この組合せが、(メタ)アクリレートを含む反応生成物を収率よく得られることに加え、反応終了後の色調に優れる(黄色味が小さい)ことから、無色透明性が重要視されるコーティング用途等に好適に使用できる。さらには比較的安価に入手可能な触媒であることから、経済的に有利な製造方法となる。
【0057】
本発明で使用する触媒X及び触媒Yは、上記反応の最初から添加してもよいし、途中から添加してもよい。又、所望の使用量を一括で添加してもよいし、分割して添加してもよい。
【0058】
(A)成分の製造方法における反応温度は40℃~180℃であることが好ましく、より好ましくは60℃~160℃である。反応温度を40℃以上にすることで、反応速度を速くすることができ、180℃以下とすることで、原料や生成物中の(メタ)アクリロイル基の熱重合を抑制し、反応液の着色を抑制でき、反応終了後の精製工程を簡便にすることができる。
【0059】
(A)成分の製造方法における反応圧力は、所定の反応温度を維持できれば特に制限はなく、減圧状態で実施してもよく、又加圧状態で実施してもよい。反応圧力としては、0.000001~10MPa(絶対圧力)が好ましい。
【0060】
(A)成分の製造方法においては、エステル交換反応の進行に伴い単官能(メタ)アクリレートに由来する1価アルコールが副生する。

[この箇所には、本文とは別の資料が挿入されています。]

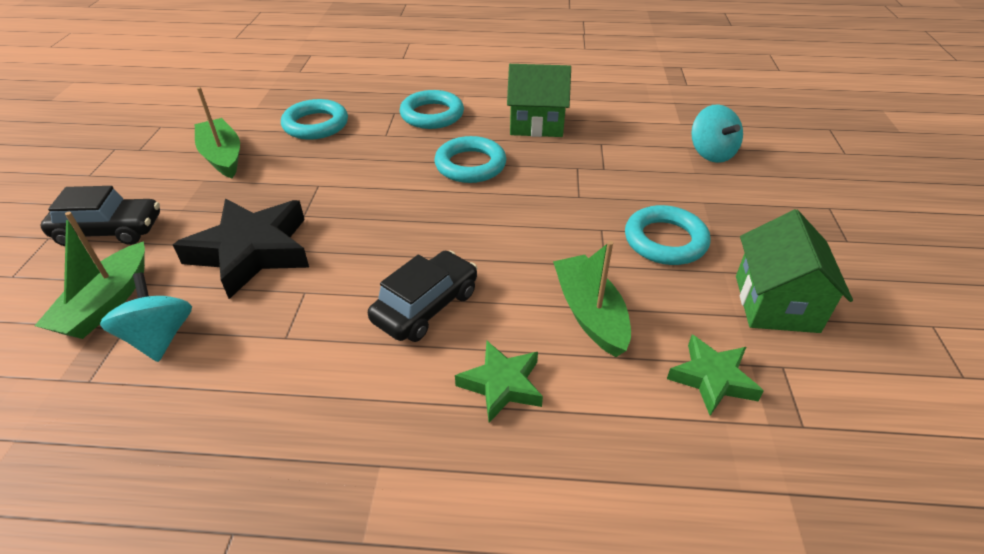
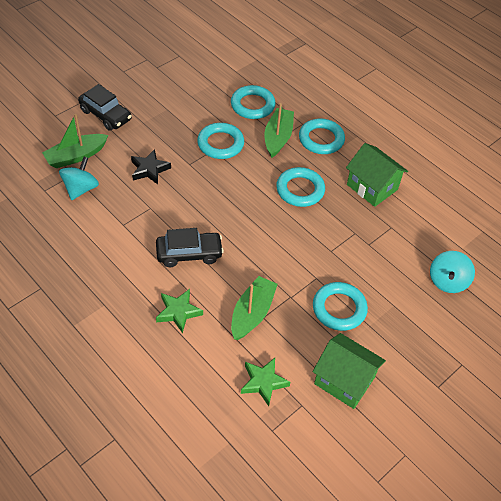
camera: 40 degrees right, 10 degrees up
(222, 156) = (188, 98): green boat -> green boat (278, 138)
(252, 251) = (149, 169): black star -> black star, size x0.56
(320, 175) = (220, 144): none -> turquoise ring
(776, 303) = (344, 380): green house -> green house turned 75 degrees clockwise

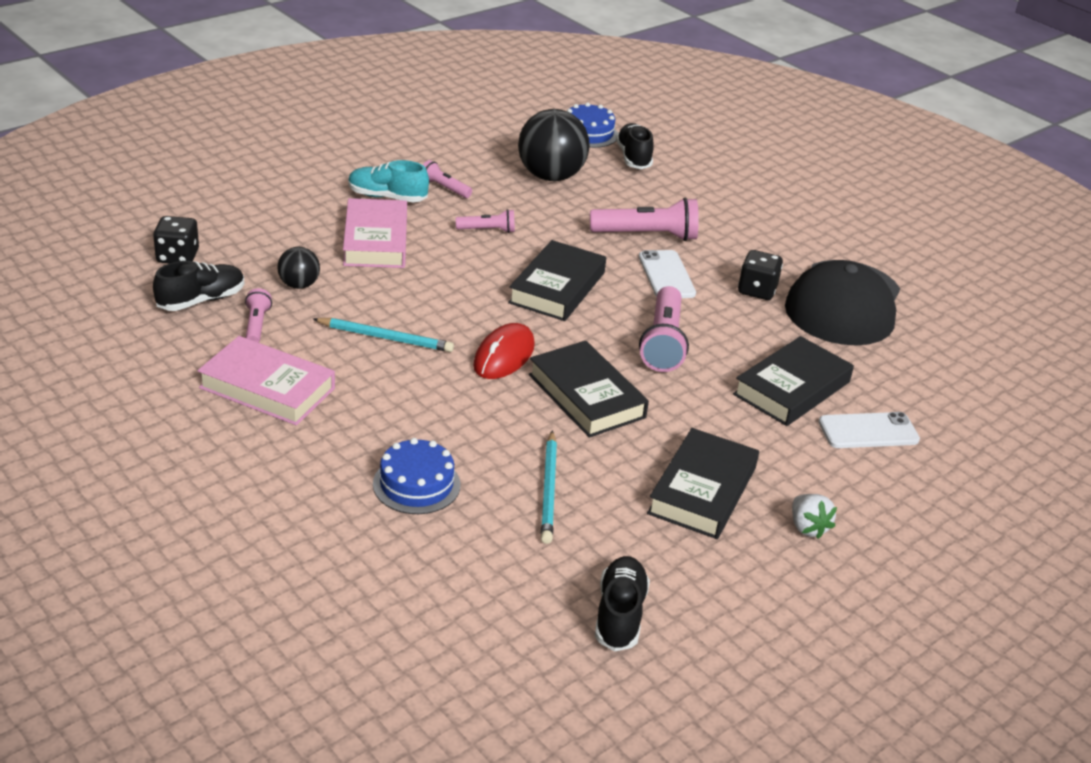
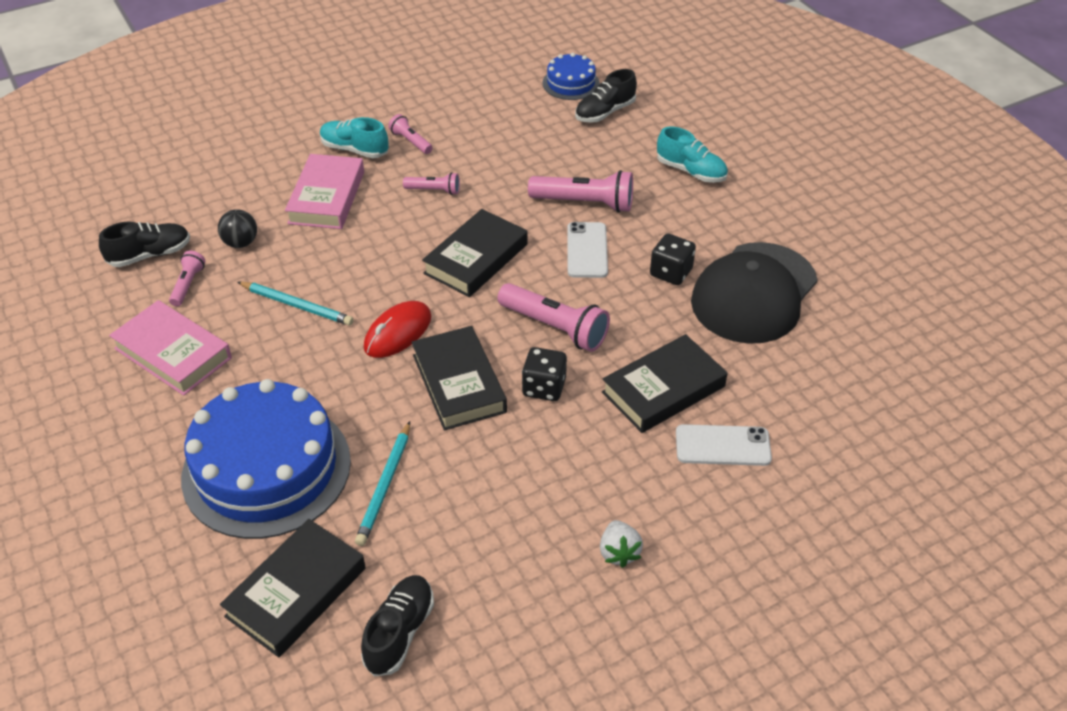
camera: 15 degrees right, 10 degrees up
(177, 256) = (146, 207): black dice -> black dice (544, 387)
(416, 484) = (266, 468): blue cake -> blue cake, size x2.07
(550, 176) = (516, 132): black ball -> none
(633, 157) = (605, 112): black shoe -> black shoe turned 135 degrees counterclockwise
(663, 343) = (555, 328): pink flashlight -> pink flashlight turned 75 degrees counterclockwise
(702, 490) = (530, 500): black book -> black book (296, 592)
(740, 205) = (691, 171): none -> turquoise shoe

AZ-ROの水酸基の一部(例えば50モル%程度)を(メタ)アクリレート化する場合、該1価アルコールを反応系内に共存させて平衡状態とし、触媒を吸着除去又は失活操作した後、該1価アルコール及び原料の単官能(メタ)アクリレートを留去することで、アクリレート化率が制御された生成物を安定的に製造することが出来る。
一方、AZ-ROの水酸基を積極的に(メタ)アクリレート化する場合には、該1価アルコールを反応系外に排出し、エステル交換反応の進行をより促進させることが好ましい。
【0061】
(A)成分の製造方法では溶媒を使用せずに反応させることもできるが、必要に応じて溶媒を使用してもよい。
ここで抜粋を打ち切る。